この話を聞いた後、何て悲しい話だろうと、ずしんと胸に響いた。
「どうしてアイヌだからって、差別するのよ」と、私は、その密航船の船長に対して激しい憤りを感じた。友達も「全く、同じ日本人として、そんな人がいるなんて、恥ずかしいよね」と言った。私も友達も、オーストラリアに住む日本人として、外国人としてとり扱われる悔しさがよく分かるのだ。
 その晩、突然マギーのことが頭に浮かんだ。マギーを嫌う私は、結局密航船の船長とたいして違わないのではないか。自分は社会正義の味方。人種差別なんてとんでもないことだと、ずっと思っていた。
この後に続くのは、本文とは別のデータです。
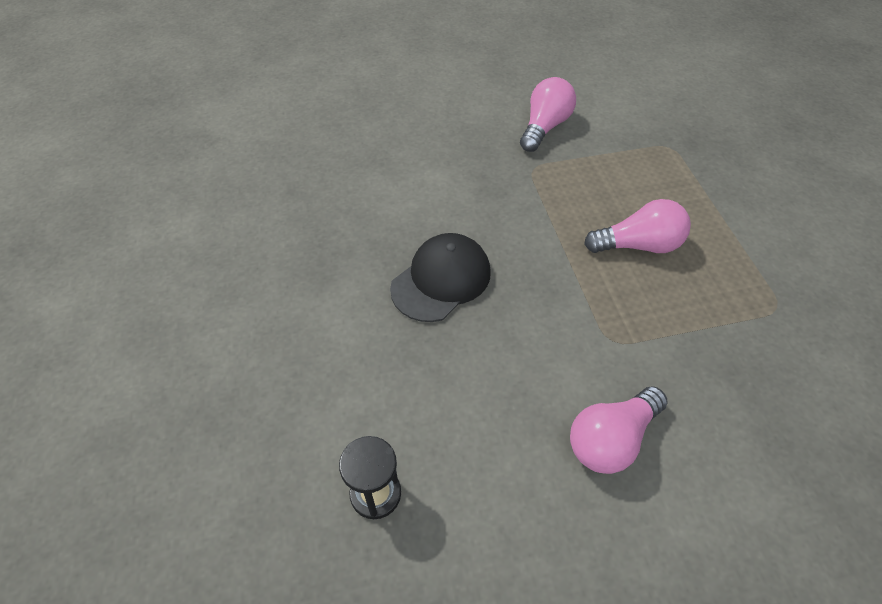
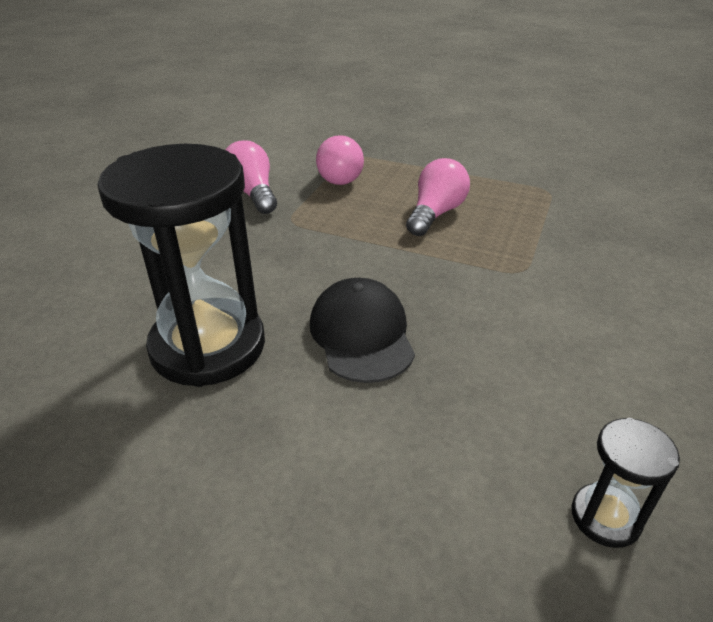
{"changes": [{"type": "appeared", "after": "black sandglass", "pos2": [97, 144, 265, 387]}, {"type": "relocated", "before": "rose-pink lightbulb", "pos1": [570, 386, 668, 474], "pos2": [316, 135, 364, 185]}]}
しかし、自分の身の回りの人のことになると、また別の基準が頭をもたげてきたのだ。マギーがケリーの友達ならどうって言うことはない。しかし身内になると思うと拒絶反応が起こる。なんて不条理な感情なのだろう。だんだん冷静になってくる頭で、私はもう一度考えてみた。私はマギーの何が気に食わなかったのだろう。彼女の肌の黒さだけだ。そんなことにいつまでもとらわれていて、いいのだろうか。そう考えてくると、やっとマギーを受け入れる気持ちになった。
翌朝一番、私はケリーに電話した。
「来週の土曜日、マギーと一緒に晩御飯に来ない?」
私の豹変ぶりに驚いたようにケリーが言った。
「本当にマギーを連れて行ってもいいの?ありがとう、ママ」
うれしそうなケリーの声を聴いて、受話器を置いた後、私は心の中でつぶやいた。
「私もやっと人種偏見という呪縛から解放されたわ。もう少しで、息子を失ってしまうところだったわ」
アボリジニの女を娘として受け入れるかどうかということは、なんだか自分の人間性を確かめる踏絵だったような気がした。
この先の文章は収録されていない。